The loss of the liner La Bourgogne, 1898
The sinking of the Titanic in 1912 remains locked in the public imagination as the supreme tragedy of North Atlantic passenger travel, all the more so since elementary safety precautions could have saved many more lives, even if they could not save the ship. What is however quite horrifying is that this disaster was preceded by so many others, with lesser but still substantial death tolls. The mantra so common today in the aftermaths of disasters – “Lessons must be learned” – was equally common in those years, but the lessons were not learned and preventive measure were not implemented. Provision of an adequate number of lifeboats was one obvious requirement, but so too was training and discipline of ships’ crews in the event of emergencies. The loss of the French liner La Bourgogne in 1898 was one of the most disgraceful of such disasters, the final death-toll being in no small measure due to the behaviour of a crew whose motto appears to have been “Women and Children Last”.
La Bourgogne, colourised photograph circa 1898
Launched in 1885, and entering service the following year on the Le Havre- New York route, the 7395-ton, 490-ft La Bourgogne set a new standard of speed, crossing in just over seven days. Her maximum passenger capacity was just over 1000, of whom some 390 were accommodated in first-class. Other than her enviable reputation for speed – 17 knots was considered high at this time – her career seems to have been uneventful until 1896 when she collided with a British steamer, the Ailsa, in New York Harbour. The 2000-ton Ailsa was at anchor in fog at the time and she sank in situ. On this occasion, it was the crew of the Ailsa that appears to have behaved deplorably, as evidenced by a question asked by an MP in the British Parliament in March 1896, in the aftermath of the accident. The following quote is verbatim:
HAVELOCK WILSON MP: I beg to ask the President of the Board of Trade, whether his attention has been directed to the reports of a collision between the British steamship Ailsa and the French Transatlantic liner Bourgogne whether he is aware that the major portion of the crew of the Ailsa were foreigners, who immediately after the collision made a rush for the lifeboats, one of them striking a lady passenger and another kicking a lady in the side, and that they drew their knives and threatened the passengers; and afterwards took away the only available lifeboat, in spite of the protests of the captain; whether he will cause an immediate and full Inquiry to be held into the whole of the circumstances attending this collision; whether he can state if the crew of the Ailsa were competent seamen, able to speak and understand the English language; and, whether they were shipped in the United Kingdom or before Her Britannic Majesty’s Consul at New York?

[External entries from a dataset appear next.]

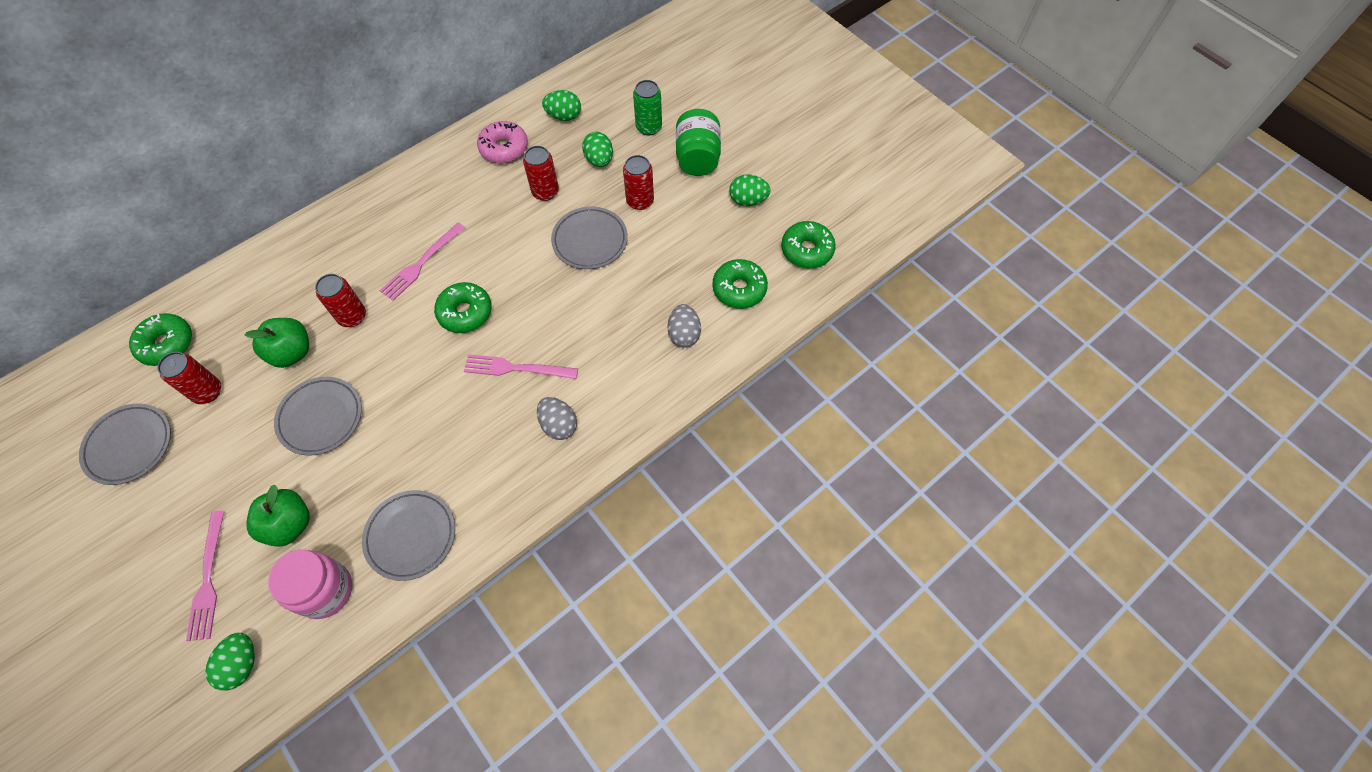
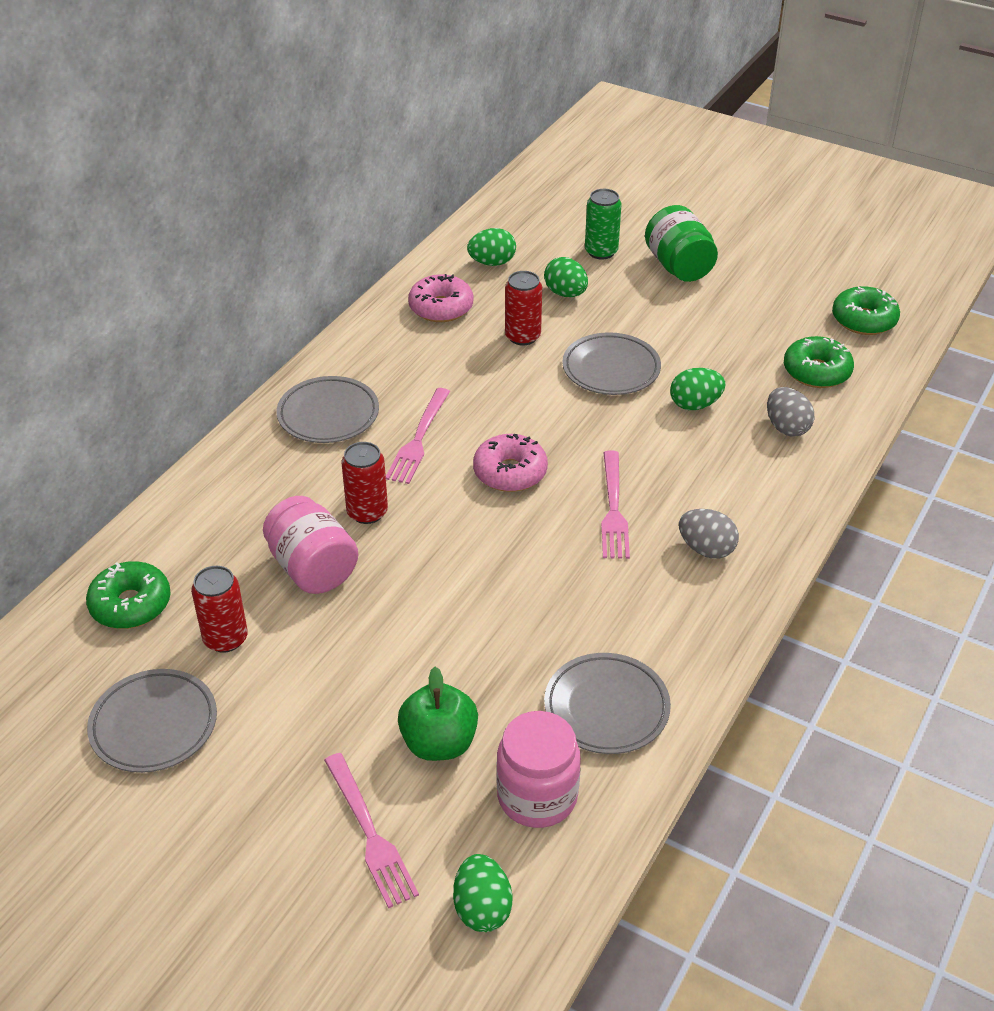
camera: 20 degrees left, 20 degrees down
(292, 352) = (312, 568): green apple -> pink jar
(321, 417) = (400, 623): grey plate -> grey plate (328, 415)
(465, 312) = (510, 472): green donut -> pink donut
(516, 368) = (613, 509): pink fork -> pink fork turned 75 degrees counterclockwise
(640, 201) = (642, 320): red can -> none
(748, 200) = (764, 291): green egg -> green egg (695, 404)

Even allowing for the general distrust of “foreigners” – i.e. non-British citizens – was rampant at the time in Britain, the case seems egregious and indicates just how poor the safety standards and procedures on ocean-going shipping still were. It was the crew of La Bourgogne herself however that was to feature in an equally disgraceful manner two years later. The liner had been refitted in 1897-98, with a quadruple-expansion engine – then the gold standard – being installed.
Shortly after re-entering service, on July 4th 1898, La Bourgogne ran into thick fog some hundred miles south of Nova Scotia at five in the morning. Also enveloped in the fog was the 1550-ton, 245-ft iron-hulled sailing vessel Cromartyshire. She was sounding her fog horn when a ship’s whistle announced the presence of another vessel close by – La Bourgogne. The Cromartyshire’s captain was unable to determine the location of the other ship until La Bourgogne’s starboard side loomed before him. There was no time for evasive action and the sailing vessel gouged into the liner’s side amidships, where many of the passengers were accommodated. La Bourgogne began to list immediately to starboard. Many of the lifeboats on that side had been wrecked in the collision and the boats on the port side proved impossible to launch due to the list.
Even in this situation a disciplined response might have saved lives but La Bourgogne’s crew panicked and behaved as badly as that of the Ailsa had done two years before. Showing little concern for the passengers, they rushed for the undamaged boats and launched them. In the middle of this chaos, the Cromartyshire, damaged but not fatally, mistook alarm whistles and rockets from the again unseen La Bourgogne as an offer for assistance. Only as the fog thinned, and as the liner sank a half-hour later, was the actual nature of the disaster understood and the Cromartyshire began to pick up survivors from boats and improvised rafts.
The death toll told its own story. Of 506 passengers on board La Bourgogne only 70 were rescued, as compared with 103 members of the crew out of a total of 220. Only three of the La Bourgogne’s eighteen officers survived, indicating that they at least had remained faithful to their responsibilities. Most telling of all is that only one woman survived and none of the children on board. Later reports, which may or may not have been true, indicated that crew members had stabbed passengers in the water, or had beaten them away with oars, to avoid the lifeboats being swamped. Public indignation was so high that La Bourgogne’s surviving crew members needed police protection when they landed at New York to save them from being lynched.
Terrible as the Titanic’s loss may have been, her crew had nothing to reproach itself with in her final agony. The same cannot be said of La Bourgogne’s and their name will live in infamy.